I'm doing some research on a single instrument that would automatically measure aquarium chemical parameters (pH, oxygen etc).

what would people be prepared to pay for:

(a) a simple instrument measuring a couple of chemical parameters (up to 3) and 

(b) a "all singing and dancing one" that would measure about 5-6 diffrent chemical parameters?

Hope you can help


----------



## aunt kymmie (Jun 2, 2008)

I'll bite. An API master test kit measures four different water values and can be purchased for $17.99. If the single instrument was just as accurate as the API test kit (and tested for nitrite, nitrate & ammonia) I'd pay $17. 99. As for the all singing and dancing one...I'd have to know exactly what 5 to 6 water parameters it could accurately test for. HTH


----------



## onefish2fish (Jul 22, 2008)

so this is going to be in the tank 24/7?


----------



## TimH (Jun 11, 2009)

onefish2fish said:


> so this is going to be in the tank 24/7?


yes


----------



## Fishin Pole (Feb 17, 2009)

for something that will be left in the tank, i personally think their are too many variables of different things that can effect test results...........Your device will have to be relatively cheap, (under $100) for alot of fish keepers to consider............I hope you the greatest success with your endeavors!


----------



## onefish2fish (Jul 22, 2008)

i have a pH and temp monitor for my saltwater tank. i know they also have ammonia or nitrate things that suction to the glass for freshwater tanks that ive heard arnt very accurate. 
go for something thats accurate and affordable and you've got yourself a product. my wallets sick of throwing down $30 everytime i want a single salifert test kit.


----------



## doctorb (Jul 28, 2008)

While the API master kit seems to be the standard bearer for value and accuracy, it takes a fair bit of time to do. If there were a product that were as accurate as the API but sat in the tank and at a glance I could know the parameters at any time of the day, that would be worth a fair bit. The conditions I'm most concerned about are pH, Nitrates, GH, and KH. Ammonia, nititres, and chlorine are never and have never been present so I rarely even bother to check anymore. If there were something like a glass tube thermometer floating around all the time and I could pull it out and see all 4 of those values accurately and clearly displayed, I might be willing to pay up to $10 per month of it's useable life (i.e. if it's accurate for 4 months, I wouldn't pay more than $30 or 40 at most, if it lasts a full year, I might pay $100 for it).


----------



## onefish2fish (Jul 22, 2008)

i like the pH and temp probes for my saltwater tank esp because it is hidden in my sump.

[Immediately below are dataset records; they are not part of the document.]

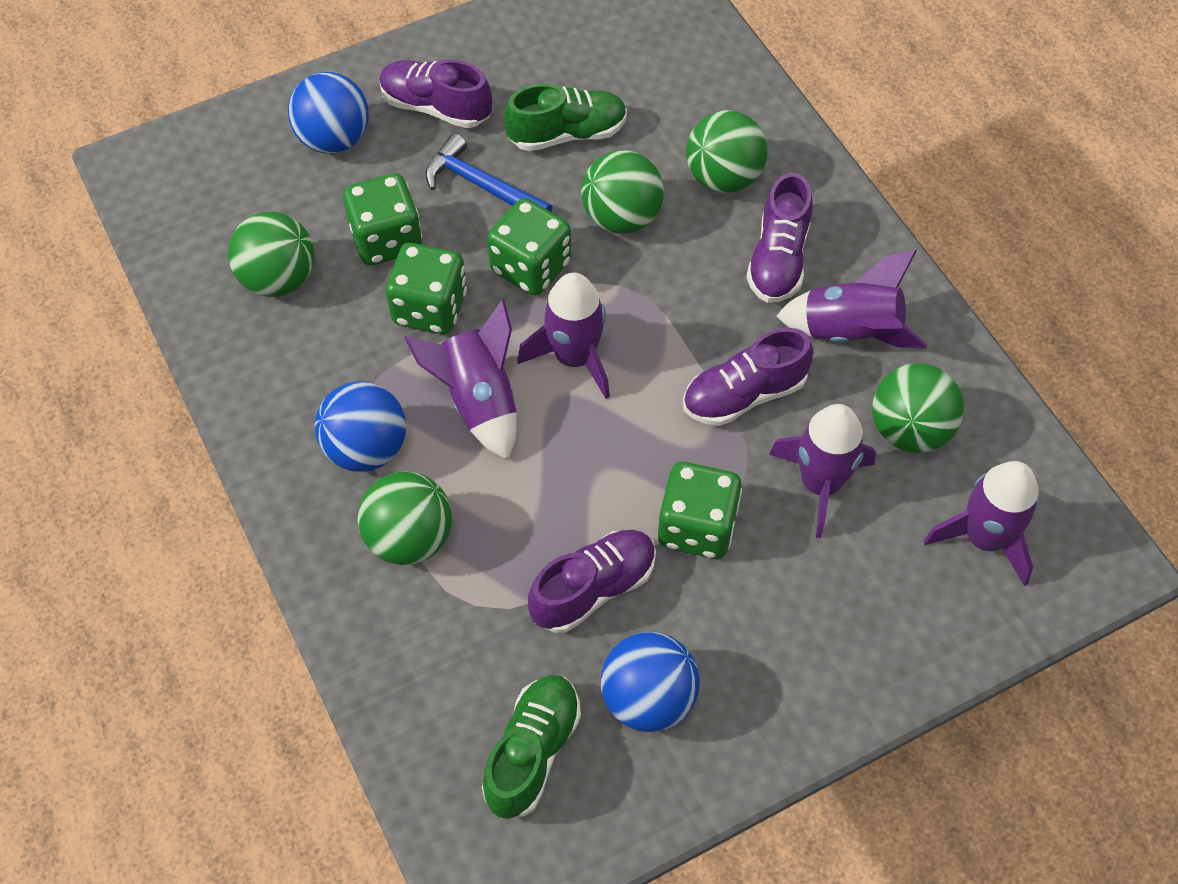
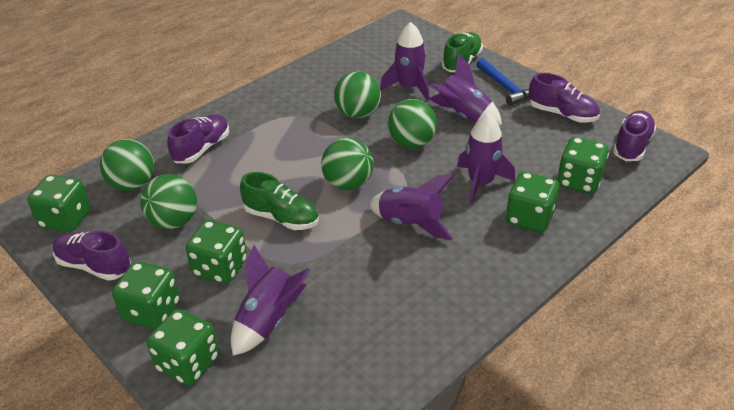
blue ball: 3 -> 0
green dice: 4 -> 6

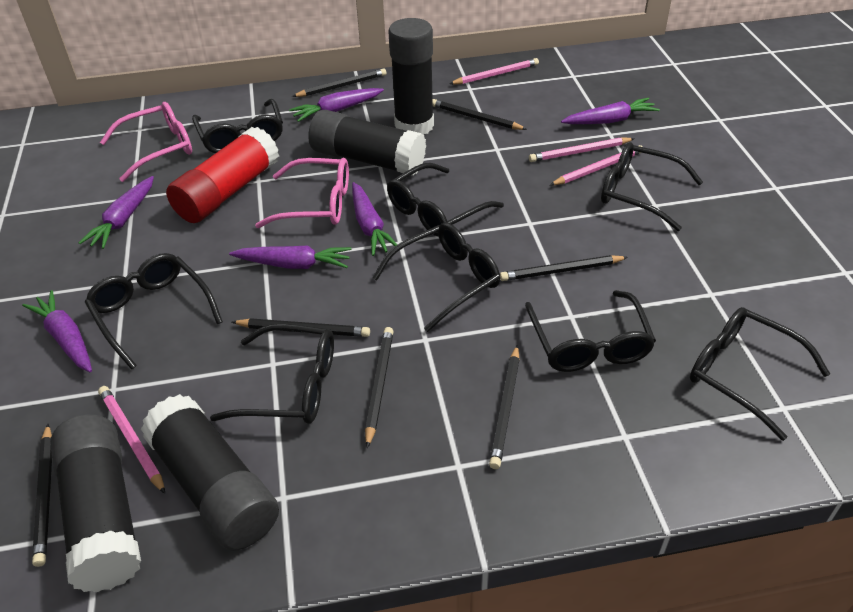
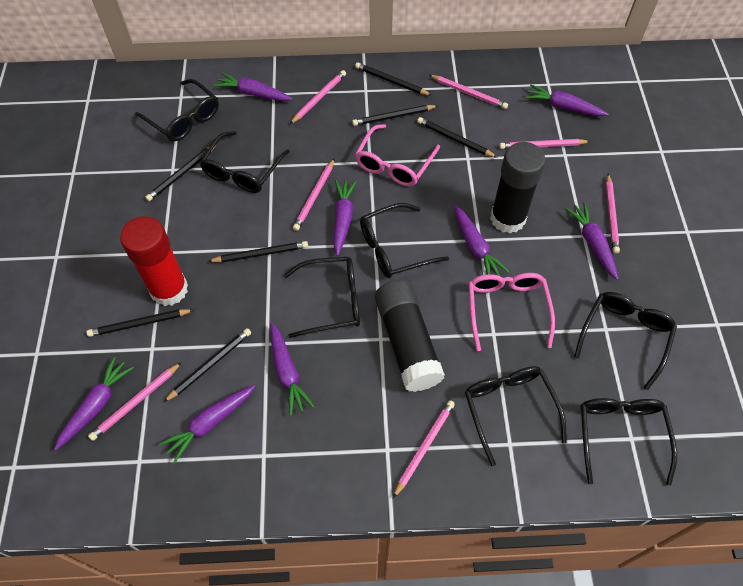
black glasses: 8 -> 7
black glue stick: 4 -> 2
pink pencil: 4 -> 7
purple carrot: 6 -> 8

however IMO for freshwater i hate things that suction to the side of the glass, like this
Aquarium Water Testing & Water Quality: Mardel LiveMeter pH Monitor & NH3 Ammonia Monitor
are garbage.

there are better test kits like salifert and elos but these are expensive, API is fine IMO because they are cheaper and accurate enough. i use a combo of salifert and api test kits personally.


----------



## Firstsalt (May 9, 2009)

i would pay the same as above 10 per month


----------



## onefish2fish (Jul 22, 2008)

they have controllers that do some things like temp, and if your tank is to cold it turns your heater on, if its to hot it will turn your fans or chiller on if you have one. you can also get calcium reactors and things like that if you have the money. its not cheap.


----------



## Firstsalt (May 9, 2009)

thats even cooler :-D


onefish2fish said:


> they have controllers that do some things like temp, and if your tank is to cold it turns your heater on, if its to hot it will turn your fans or chiller on if you have one. you can also get calcium reactors and things like that if you have the money. its not cheap.


----------